L'industrie technologique a tendance à dépendre du futurisme. Il est certes bénéfique de développer des produits qui se vendent aujourd'hui, mais vendre l'avenir est plus avantageux pour mobiliser les investisseurs en suscitant davantage d'attentes quant aux résultats. Cependant, il est également nécessaire d'adopter une perspective qui atténue l'incertitude des adopteurs de nouvelles technologies. Dans ce cas, le confort est le plus efficace, et les aspects d'une nouvelle expérience technologique doivent provenir des comportements intrinsèques à la société existante.
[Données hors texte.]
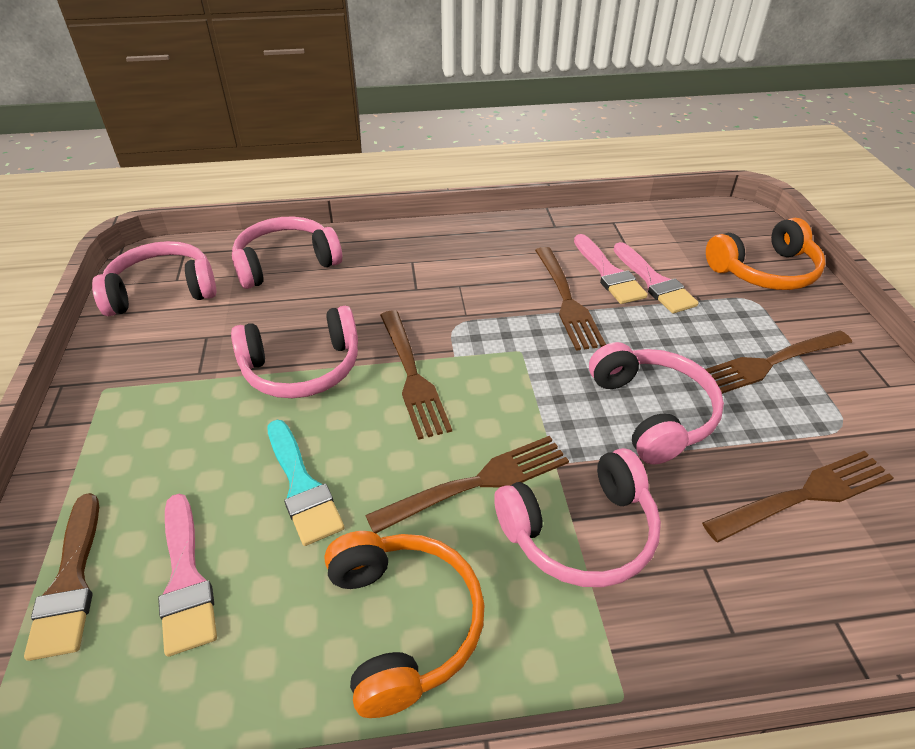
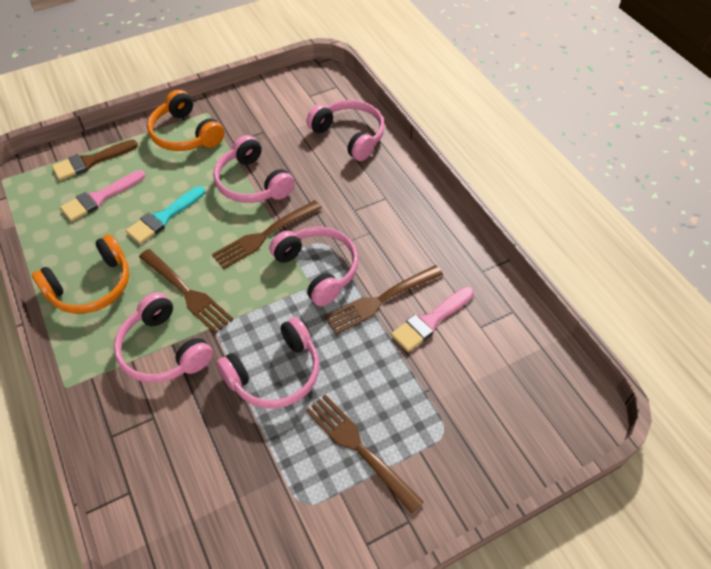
camera: 70 degrees right, 10 degrees up
(162, 291) = (295, 95): pink headphones -> pink headphones (318, 269)
(654, 282) = (434, 355): pink brush -> none
(765, 271) = (495, 441): orange headphones -> orange headphones (185, 134)
(804, 495) = (224, 475): brown fork -> none

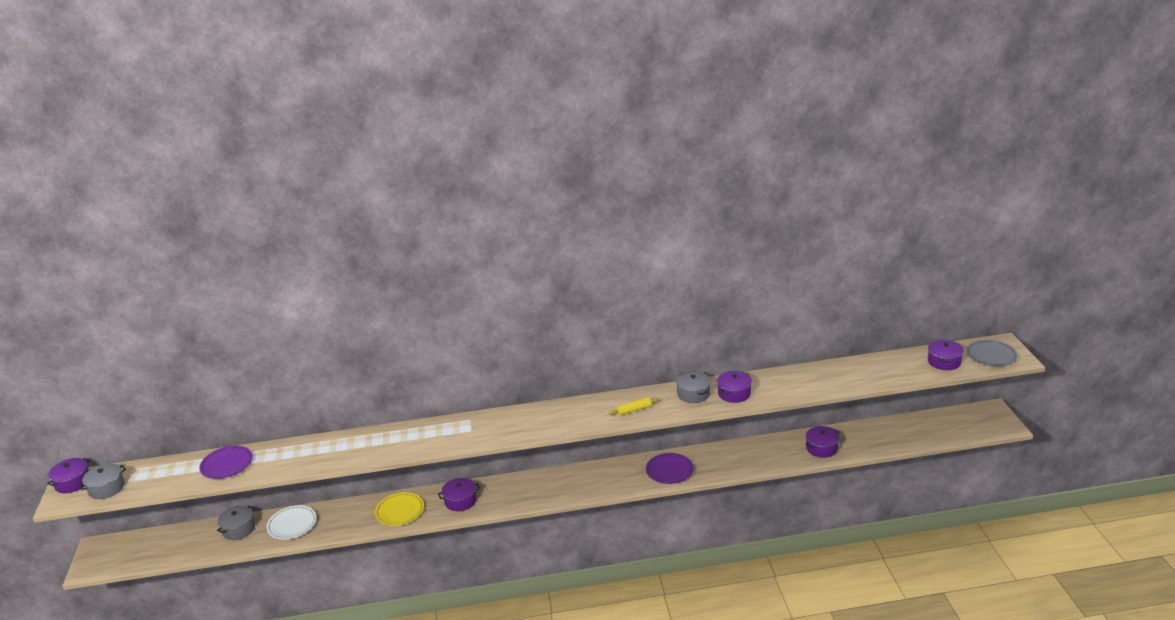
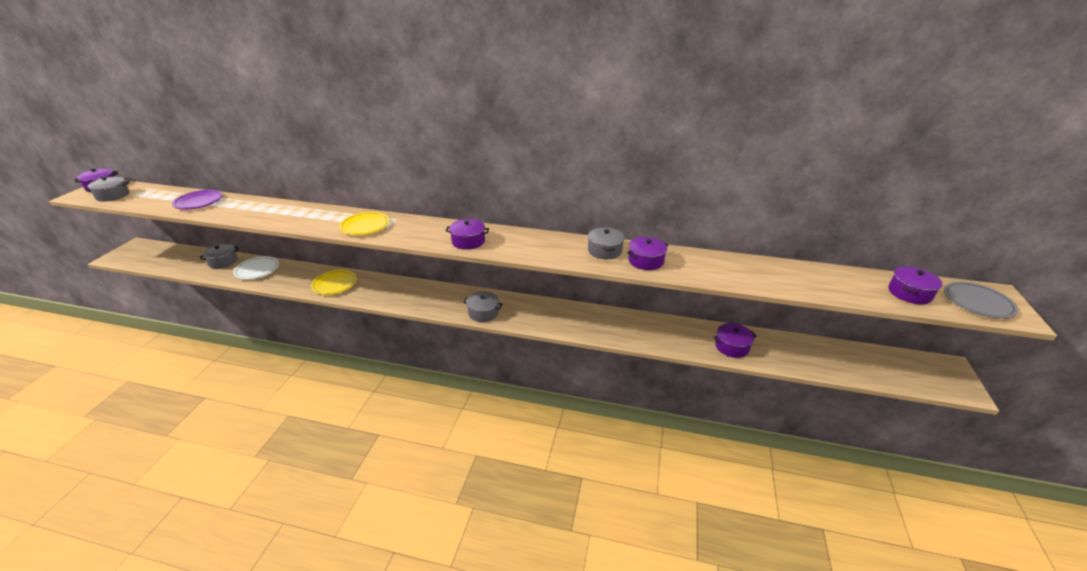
camera: 20 degrees right, 5 degrees up
(447, 437) = (365, 226): none -> yellow plate
(460, 501) = (384, 291): purple pot -> purple pot (468, 241)
(582, 489) = (483, 313): none -> grey pot
(634, 410) = (538, 249): yellow rolling pin -> none
(669, 471) = (570, 321): purple plate -> none

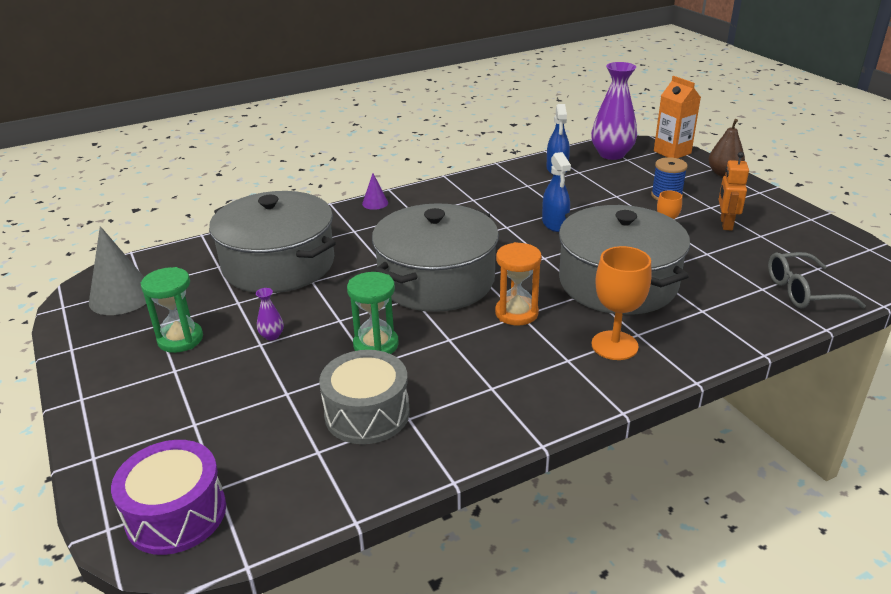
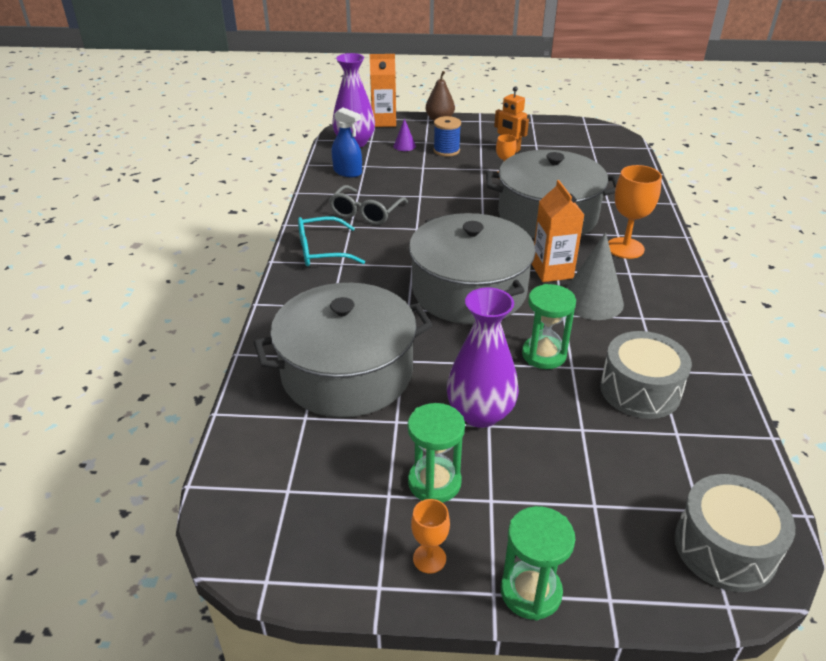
camera: 60 degrees left, 5 degrees up
(88, 415) = (530, 592): none -> green hourglass
(104, 361) = (429, 558): none -> orange goblet
(121, 297) = (295, 516): grey cone -> grey cone (592, 301)
(176, 514) = (725, 548): purple drum -> grey drum
(272, 336) = (480, 413): purple vase -> purple vase, size x2.43
(375, 203) = (291, 277): purple cone -> purple cone (404, 146)
(423, 201) = (321, 251): none -> turquoise glasses
(516, 313) = (552, 271): orange hourglass -> orange carton
(555, 224) = (437, 207): blue spray bottle -> none
(802, 291) = (613, 162): grey glasses -> grey glasses (365, 213)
Google Glass en 2011 et les lunettes AR issues de la collaboration entre Meta et Rayban en 2022 ne permettent pas aux utilisateurs de savoir qu'ils font partie du métavers sans le savoir. Les gens réagissent à l'intention, et lorsqu'ils réalisent qu'ils ont été exposés à une situation dont ils n'étaient pas conscients, ils ressentent simultanément de l'inconfort et de la peur. Par conséquent, l'interdiction d'accès aux cafés pour les porteurs de Google Glass, l'interdiction de les porter au volant, et les critiques du WSJ sur la série Rayban qualifiant les lunettes de « effrayantes » sont des réactions naturelles de la réalité. En d'autres termes, les nouveaux investissements et tentatives technologiques pour créer un monde virtuel lié au monde réel nécessitent une approche plus subtile et délicate du marché, en tenant compte des normes sociales existantes.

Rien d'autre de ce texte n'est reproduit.